In the Florida land boom of the ’20s, promoter Carl G. Fisher hired a huge, lighted billboard in Times Square in New York. It advertised that “It’s June in Miami,” a claim that was fraudulent 11/12ths of the year. In June, it was just too bad.

South Florida is entering its fourth year of a property slump. Places sell for about half of what they brought three years ago. The retail building across the street is half empty. Signs are everywhere: “Office for rent.” “Ocean front lot for sale.” “Commercial space available.” Here in Delray Beach, the sun is shining. The grass is growing. Waves caress the shore. But our hotel is nearly empty. Many restaurants on Atlantic Avenue are closed. The streets are so quiet the city seems like a ghost town. Then again, it’s so hot and sweaty, even the ghosts wilt.

But the ghosts talk:

“There was nothing languorous about the atmosphere of tropical Miami during that memorable summer and autumn of 1925,” wrote Frederick Lewis Allen in 1931. “ The whole city had become one frenzied real-estate exchange. There were said to be 2,000 real-estate offices and 25,000 agents marketing house-lots or acreage…the city fathers had been forced to pass an ordinance forbidding the sale of property in the street, or even the showing of a map, to prevent inordinate traffic congestion.”

The boom of the 1920s came to an end in 1926. Henry S. Villard, reported what he saw two years later:

Dead subdivisions line the highway, their pompous names half-obliterated on crumbling stucco gates. Lonely white-way lights stand guard over miles of cement side-walks, where grass and palmetto take the place of homes that were to be… Whole sections of outlying subdivisions are composed of unoccupied houses, past which one speeds on broad thoroughfares as if traversing a city in the grip of death.

For three years, Florida’s property market died, even as the rest of the nation danced the charleston. It did not recover until after WWII – 20 years later. And now, it is out of season once more in Florida. The subject of today’s note is why it may never be high season again.

There are no houses for sale here.

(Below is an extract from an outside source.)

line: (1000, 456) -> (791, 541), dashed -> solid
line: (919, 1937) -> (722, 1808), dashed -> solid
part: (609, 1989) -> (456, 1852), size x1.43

A house is a tangible thing. Its paint peels. Its roof leaks. Its a/c needs to be replaced. But a home is an agreeable abstraction. So great is the local realtor’s distaste for tangibility, that houses have all been replaced by mansions, estates, compounds, retreats, and most importantly, by ‘homes.’ We find, for example, a “spectacular Palm Beach Estate Home,” with a separate 2-bedroom oxymoron – a “guest home.” It must be a house for guests who refuse to go home. Or perhaps a home for people who refuse to be guests. And if we looked for a home in the country, we would probably find one with a dog home in the back yard.

“This palatial home features over 20,000 square feet of living area,” says a current listing. “Built with entertaining in mind, this home features 9 bars, 2 walk-in wine coolers, 3 outside grilling areas, a 75’ pool surrounded by a 400’ marble dock and patio…summer kitchen with complete with outdoor fireplace…no detail has been overlooked.”

Well, maybe one detail. Who would want to pay $11.5 million for a jumped-up mock-Tuscan relic from the bubble era? Even in the best of circumstances, a major property bust can take decades to fix. In Japan, property collapsed after the stock market bubble popped in ’89. All around it, the world economy kept bubbling away. But Japanese property sank to the bottom anyway. Twenty years later, prices are still down as much as 80%.

The Hoover administration helpfully turned its back, neither causing the bubble of the ’20s nor attempting to repair it. This week, Sheila Blair, chairwoman of the Federal Deposit Insurance Corporation, admitted that the feds now are more involved. Too bad, again. Like Florida in June, government support is not always what it pretends to be. The New York Times:

“For 25 years federal policy has been primarily focused on promoting homeownership and promoting the availability of credit to home buyers,” Ms. Bair said. She mentioned some of the many subsidies home buyers get, including the home mortgage interest deduction and the ability to deduct property taxes.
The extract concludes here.